The autoreload extension is already loaded. To reload it, use:
  %reload_ext autoreload


In [25]:
import sys
import logging
import warnings
import boto3
import json
import pandas as pd
from rich import traceback
from pathlib import Path
from IPython.core import display as ICD

In [26]:
src_path: str = "../src"
sys.path.append(src_path)
_ = traceback.install()
logging.basicConfig(force=True)
logging.getLogger().setLevel(logging.ERROR)
warnings.filterwarnings("ignore")

In [27]:
from utils import (
    process_config,
    open_db_port,
    delete_cluster,
    delete_iam_roles,
    get_db_connection,
)
from create_dwh import main as run_create_dwh
from create_tables import main as run_create_tables
from etl import main as run_etl
from sql_queries import STAR_TABLES, get_simple_select_query

In [28]:
user_config, dwh_config = (
    process_config(Path("../_user.cfg")),
    process_config(Path("../dwh.cfg")),
)

## 1. Explore source data


### 1.1. Get S3 client

In [29]:
s3_client = boto3.resource(
    "s3",
    aws_access_key_id=user_config.get("AWS", "KEY"),
    aws_secret_access_key=user_config.get("AWS", "SECRET"),
    region_name=dwh_config.get("GENERAL", "REGION"),
)

In [30]:
udacity_bucket = s3_client.Bucket("udacity-dend")

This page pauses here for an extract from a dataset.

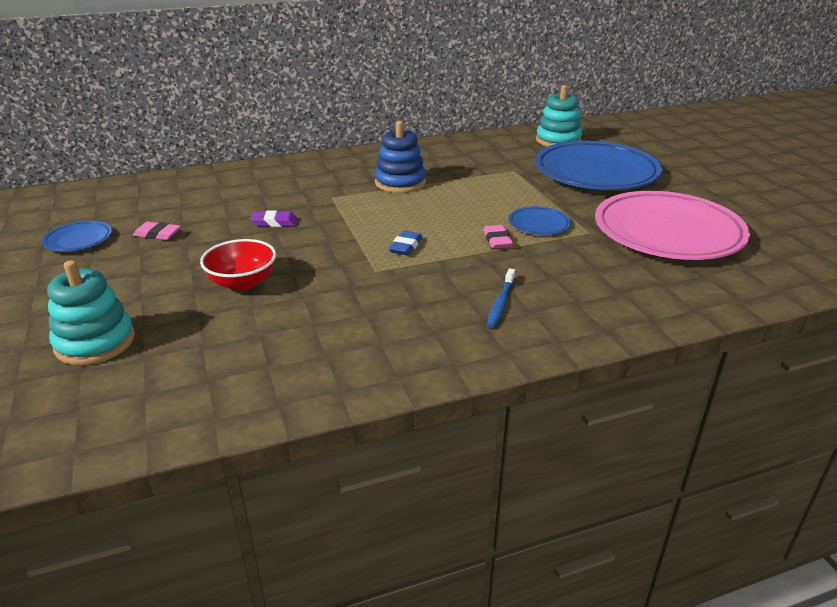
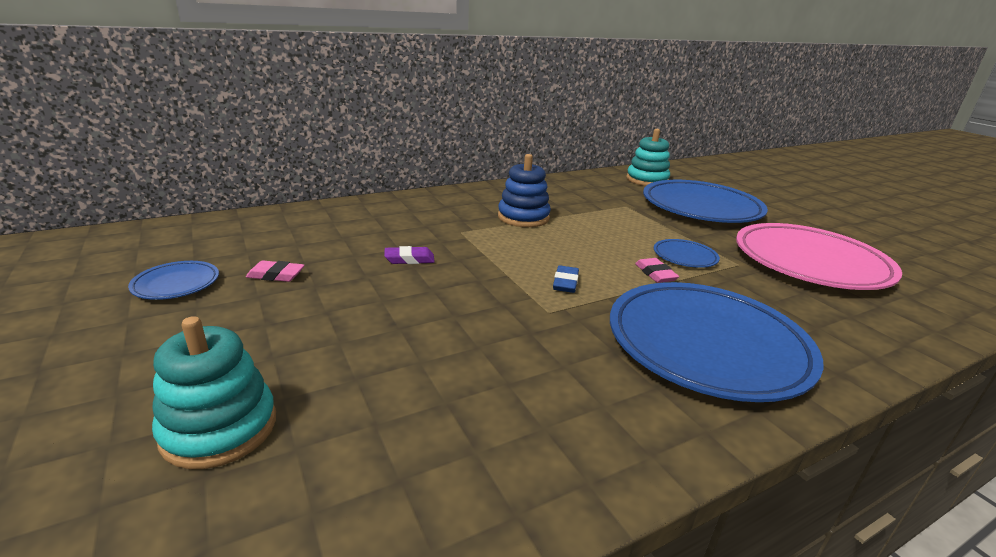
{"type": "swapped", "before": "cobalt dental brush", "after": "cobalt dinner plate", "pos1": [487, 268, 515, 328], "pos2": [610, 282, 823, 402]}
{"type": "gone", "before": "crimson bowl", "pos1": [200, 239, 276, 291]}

### 1.2. Explore the song dataset

In [31]:
song_objects = [f for f in udacity_bucket.objects.limit(5).filter(Prefix="song_data")]
song_objects

[s3.ObjectSummary(bucket_name='udacity-dend', key='song_data/'),
 s3.ObjectSummary(bucket_name='udacity-dend', key='song_data/A/A/A/TRAAAAK128F9318786.json'),
 s3.ObjectSummary(bucket_name='udacity-dend', key='song_data/A/A/A/TRAAAAV128F421A322.json'),
 s3.ObjectSummary(bucket_name='udacity-dend', key='song_data/A/A/A/TRAAABD128F429CF47.json'),
 s3.ObjectSummary(bucket_name='udacity-dend', key='song_data/A/A/A/TRAAACN128F9355673.json')]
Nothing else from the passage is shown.